UT theoretical chemistry code forum

Hi all,
I found a transition state with NEB and then optimized the structure with IBRION=1. I used EDIFFG=-0.03. I did not want to use even stricter force criteria, since the optimization needed more than 2000 geometry steps to converge.
I decided to run a Full Hessian calculation (120 atoms = 720 energy and force calculations with IBRION-5, EDIFF=1E-6, POTIM=0.015, NFREE=2).
Since the calculation took so much time, I decided to run a partial Hessian calculation in two ways:
i) By using the Dynamical matrix script. Displacement was chosen again to be 0.015 and 11 atoms were chosen (NSW = 11*3+1=34 )
ii) with IBRION=5 and running selective dynamics and choosing as active the same 11 atoms and freezing all other. Again the same settings as in DYNMAT were used: (same SIGMA, ISMEAR and EDIFF=1E-6, POTIM=0.015) and NFREE=2 .

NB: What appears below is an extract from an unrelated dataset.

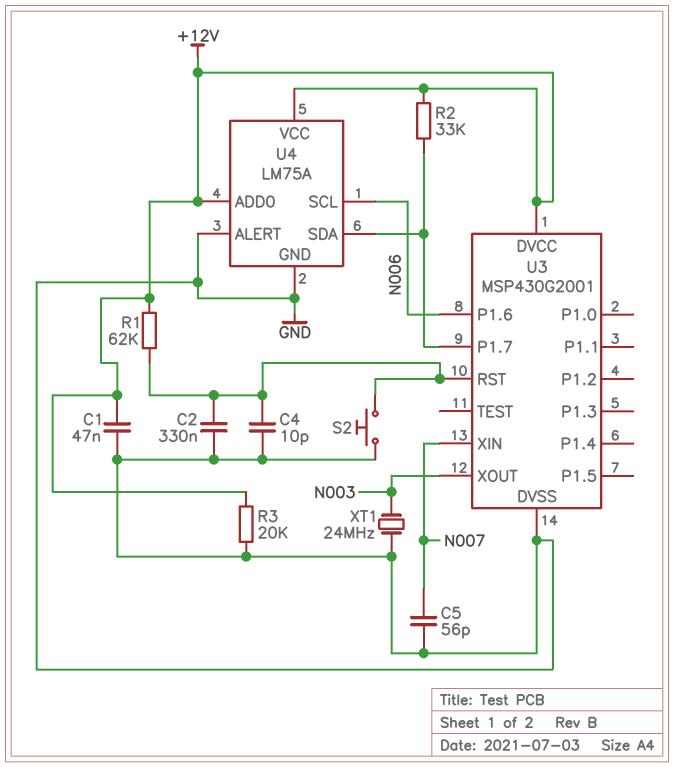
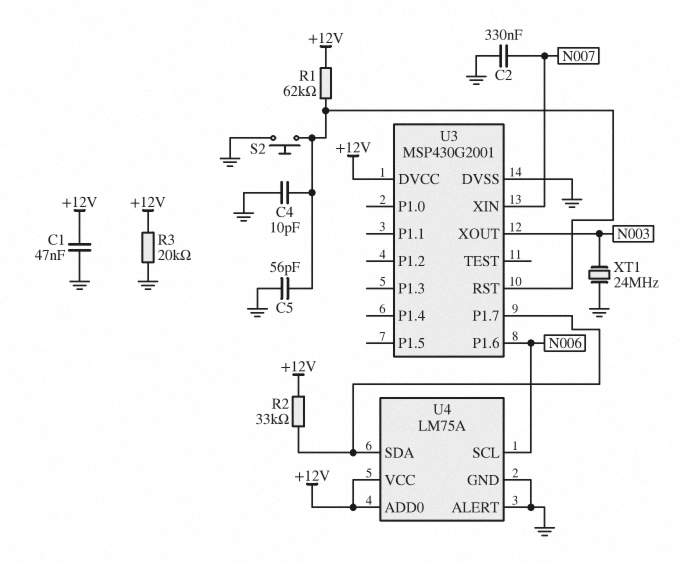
C2: 330nF (GND, U3/RST) -> 330nF (GND, N007)
C5: 56pF (GND, N007) -> 56pF (GND, U3/RST)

The DYNMAT results were not agreeing very well with IBRION=5:
Full Hessian : 1 imaginary frequency at 241 cm-1 (plus of course low freqs between -10 and -1 cm-1 that correspond to translations)
Partial Hessian: 1 imaginary frequency at 216 cm-1
DYNMAT: 2 imaginary frequencies at 221 cm-1 and 61 cm-1.
The largest imaginary frequency corresponds to the breaking of a bond.
The other freq (-61 cm-1) corresponds to a rotation of a -OCH3 group.

My question is about the accuracy of the DYNMAT method.
If I have understood correctly, there is only one displacement in the DYNMAT method. In the IBRION=5 and NFREE=2, each atom is displaced in each direction by a positive and negative displacement.
However in DYNMAT only one displacement is chosen. So, the method is similar as setting NFREE = 1 . Am I too wrong ?
This setting is not suggested according the vasp manual.
So, I think that these discrepancies are caused by the fact that only one displacement is chosen in DYNMAT. Do you agree ?
Has anyone of you taken similar results?
Are you thinking of implementing a double displacement for the DYNMAT method ?

DYNMAT is really helpful for big systems, but because of these disagreements unfortunately I can not use it for my system.

Could you please make a comment or suggest anything ?

Thank you,
Andreas

I do not agree that central difference is necessary or optimal for normal mode calculations. In our tests, it is essential to find convergence with respect to accurate forces (small ediff) and a small displacement (POTIM, using IBRION=-5). Once you have found convergence, your modes should not be different if you have used forward or central difference. In my experience, central difference can not save you if your forces are not accurate enough or your displacements are too large. Looking at your parameters, both values appear too large to me. Try EDIFF between 1e-7 and 1e-8 and POTIM (or displacement) between 0.001 and 0.005. It is the large displacement that worries me the most.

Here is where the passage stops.